Une présence qui accroît l'hétérogénéité "raciale"

   Avec ses quelque 400.000 habitants, la Martinique constitue désormais un carrefour impressionnant de races, d’ethnies et de cultures. Des raisons historiques, sa position géographique, ses statuts de DOM et de Région ouvert(e) sur l’Europe... constituent sans doute quelques uns des paramètres les mieux à même d’expliquer une telle hétérogénéité. C’est sans doute parce que les répercussions de cette forte hétérogénéité sont neutralisées par une régulation du lien social par la métropole, que tant de diversité trouve à s’exprimer dans un cadre si étroit. Ainsi se trouvent aplanies les rivalités ethniques en leurs formes politiques les plus morbides.
   Des yeux exercés et curieux de saisir la dynamique générale qui confère son caractère de « société » à la Martinique, distingueront vite le superficiel de l’essentiel. Autrement dit, ils sauront, dans ce qui à un grand nombre d’observateurs s’apparente au chaos, discerner  les règles qui constituent les soubassements de la dynamique et de la régulation sociales d’un pays dont l’hétérogénéité ethnique, qui ferait frémir ailleurs, a le mérite - tant bien que mal sans doute - d’être fonctionnelle et celui encore plus grand de signaler aux observateurs les plus superficiels qu’elle est habituée à la tolérance et à la mixité ethno-culturelle. Trait caractéristique dont on n’a pas encore mesuré le progrès social qu’il représente. Sorti de cette somme de lieux communs, la question essentielle qui restera à poser sera celle du comment cette dynamique est-elle impulsée, quelle(s) forme(s) de pouvoir la sous-tend(ent), quel rapport au pouvoir entretiennent les groupes en présence, quelles formes de neutralisation des divergences culturelles sont fonctionnelles... Les quêtes identitaires demeurent néanmoins très actives dans ces microcosmes bouillonnant que sont les sociétés antillo-guyanaise, qui donnent parfois le sentiment que l’on n’y vit que de « culture » et d’eau fraîche.

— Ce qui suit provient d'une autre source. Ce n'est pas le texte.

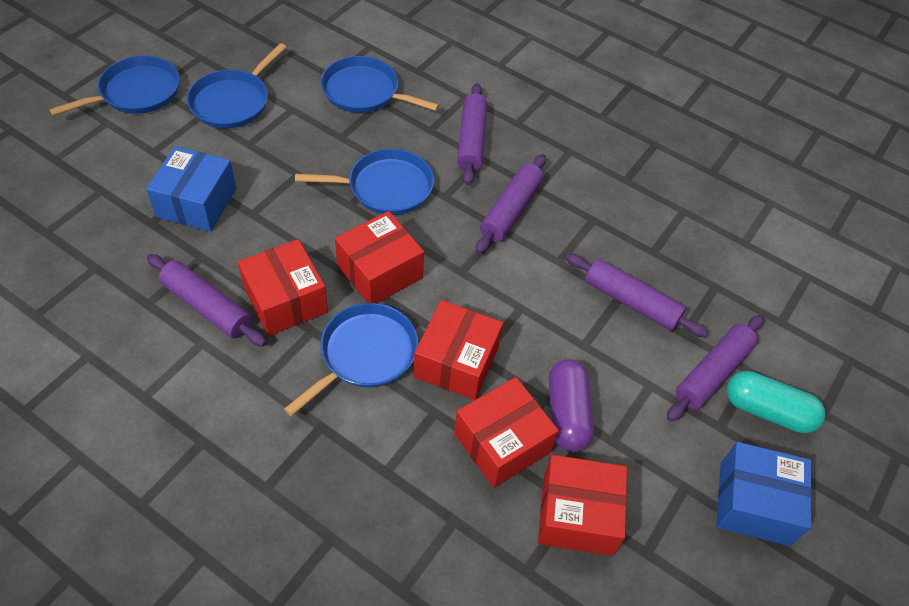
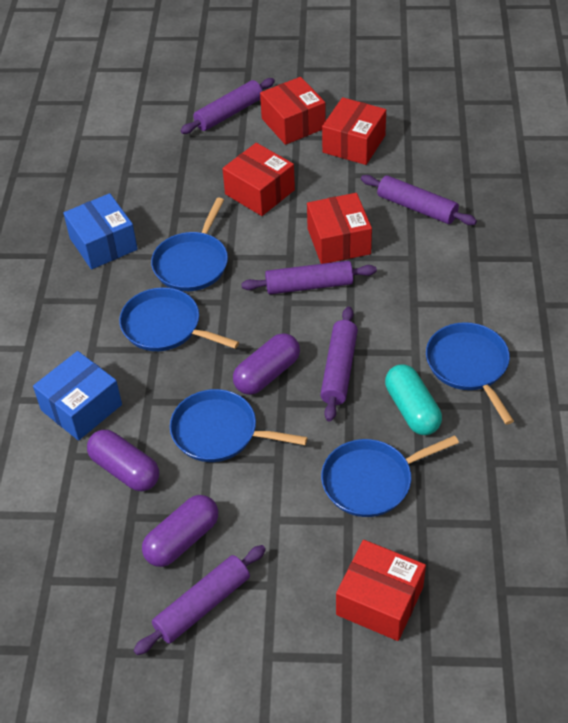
purple capsule: 1 -> 3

   Le fait cependant qu’au niveau des représentations, la société martiniquaise soit conçue comme une entité bicéphale, à deux composantes ethniques donc (Noirs/gens de couleur et békés), réduit considérablement la perception que l’on a réellement de l’hétérogénéité ethnique de cette société. Plus que le rapport numérique de population, c’est sans doute la force d’impact induite par l’histoire de cette région et le fondement d’un lien de type très particulier entre les deux populations qui l’ont fondée, qui expliquent la saillance de cette bicéphalité. De manière générale, en effet, la population martiniquaise s’appréhende par ses composantes « noire/de couleur » et « békée ». Les conditions dans lesquelles la composante indienne va venir s’ajuster à ce corps social expliquent qu’il demeure un élément périphérique de la société créole. Ce n’est pas le seul fait du hasard si les visiteurs étrangers se montrent toujours très surpris d’apprendre l’existence d’Indiens à la Martinique. La faiblesse des effectifs du groupe explique qu’il n’a pas vraiment marqué de son empreinte la société créole et qu’au contraire celle-ci ait plutôt eu tendance à l’absorber par miscégénation.
   C’est en effet au cœur d’une dynamique sociale déjà fortement structurée par deux siècles de cohabitation, et fonctionnelle par conséquent, que l’Indien se voit projeté. Il fut désiré par les planteurs de la colonie comme « élément neutre ». Il demeurera longtemps un « élément neutre» qui, malgré sa bonne volonté et le désir d’intégration qu’il afficha de longue date,  mettra du temps à s’ajuster au nouveau corps social qui a eu plus vite fait de l’absorber sans le voir que de l’intégrer véritablement.